1 Birth of a Spaceplane - 2 The Test Pilots - 3 Joint Test Program - 4 Theory to Reality - 5 World Record - 6 Surprise, Surprise - 7 Strike Two! - 8 Enduring World Record - 9 A Big Surprise - 10 Going for Broke - 11 Unwanted Record for Chuck Yeager - 12 Spin, Crash & Rescue - 13 Accident Board (Strike Three for Me!) - 14 Three Up & Three Down - 15 The End...Finis...QED - 16 Yeager's View in Review - 17 What's in the Future? - 18 Farewell, but Didn't Fare Well!-

4  Theory to Reality

A maximum zoom at 70-degrees pitch, that Lockheed’s austere studies recommended, would begin at 35,000 feet and Mach 2.2, with a 3.5 g pull up to a pitch angle of 70 degrees, that is, the nose pointed up and maintained throughout much of the climb at that angle above the horizon.  The pilot, in a pressure suit could no longer see earth shortly after starting that pull and until completing the climbing zoom.  The AARS was the primary flight instrument, and displayed pitch angle, as well as roll and yaw, the latter two held by the pilot at zero, i.e. trim when in the aero region.  That constant-pitch climb would result in gradually decreasing speed, a decreasing flight path angle and an increasing angle of attack.  All of these (calculated with a rather austere mathematics analysis) should optimize the maximum possible altitude somewhere around 120,000 feet, according to Lockheed Aircraft engineers.

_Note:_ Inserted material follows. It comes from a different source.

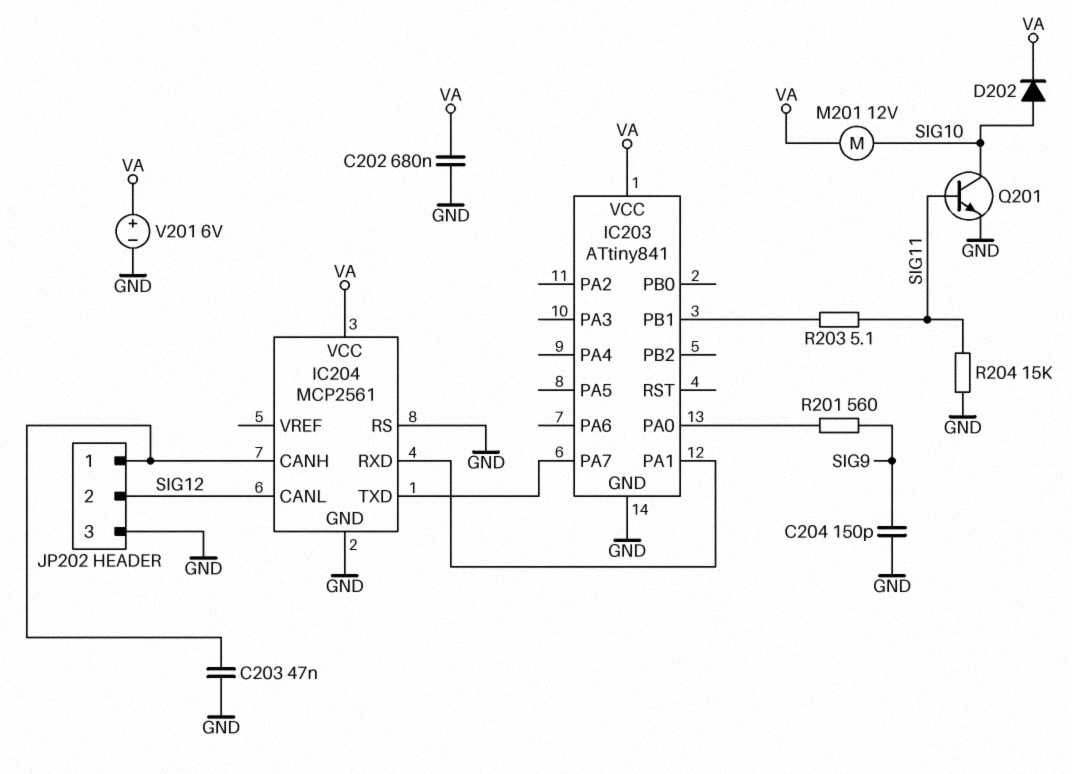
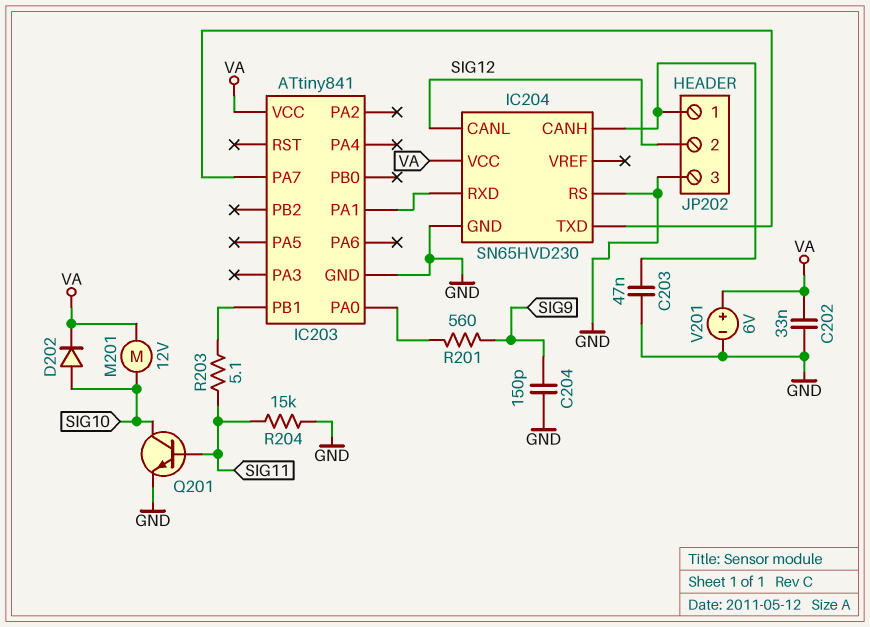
C202: 680nF (GND, VA) -> 33nF (GND, VA)
IC204: MCP2561 -> SN65HVD230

The objective was to hold that pitch in the climb until intercepting a new flight path at the point in the climb where alpha increased to 16-degrees, to be held constant until reentry by controlling the attitude through a rapidly changing parabolic path controlled by the pull of gravity. That required the AST pilot to command a constantly varying rate of nose-down pitch, along with maintaining roll and yaw at zero without the airplane’s static stability, which would be lost in all axes in the space-like portion of the flight.  It would truly act like and must be controlled like a spacecraft.  That phase of the mission would necessitate careful pilot maneuvering solely with the RCS by continuing to maintain zero yaw and roll while changing pitch through 140 degrees of nose down before being in full 70 degree dive recovery, and reentry into enough air for the AST to become an airplane, once again.  Not until later, and addition of a modification, were speed brakes permitted during reentry, so the maintenance of 16 degree alpha was necessary to avoid unsafe conditions during the descent. 

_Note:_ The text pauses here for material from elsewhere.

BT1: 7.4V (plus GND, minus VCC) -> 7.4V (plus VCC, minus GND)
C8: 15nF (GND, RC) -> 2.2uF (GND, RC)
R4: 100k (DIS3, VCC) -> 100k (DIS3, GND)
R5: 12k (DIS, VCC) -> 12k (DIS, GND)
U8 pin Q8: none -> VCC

The 140-degree nose down was absolutely critical to be completed in the period between leaving the aero region and before falling back into the atmosphere to avoid loss of control on re-entry into the aerodynamic region. Failure to do so put the AST outside safe and recoverable flight, in any number of uncontrollable maneuvers from tumbling to irrecoverable flat spin.

Careful and constant control of  alpha was the only way to assure safe flight since failure to constantly react properly could move quickly into a unrecoverable situation, because of RCS power limits and the very rapid changes required in nose-down approaching the apogee of the parabolic path.  To achieve that demanded the pilot maintain proper and continually changing pitch in nose down.  A nose down pitch rate had to accelerate to be fastest at the apogee and then steadily decelerate to zero upon regaining full aerodynamic flight.  That meant continual attention and constant control inputs.  We were to find out in actual tests that these pitch changes would also induce motions and necessary corrections in beta adding an unexpected measure of complexity.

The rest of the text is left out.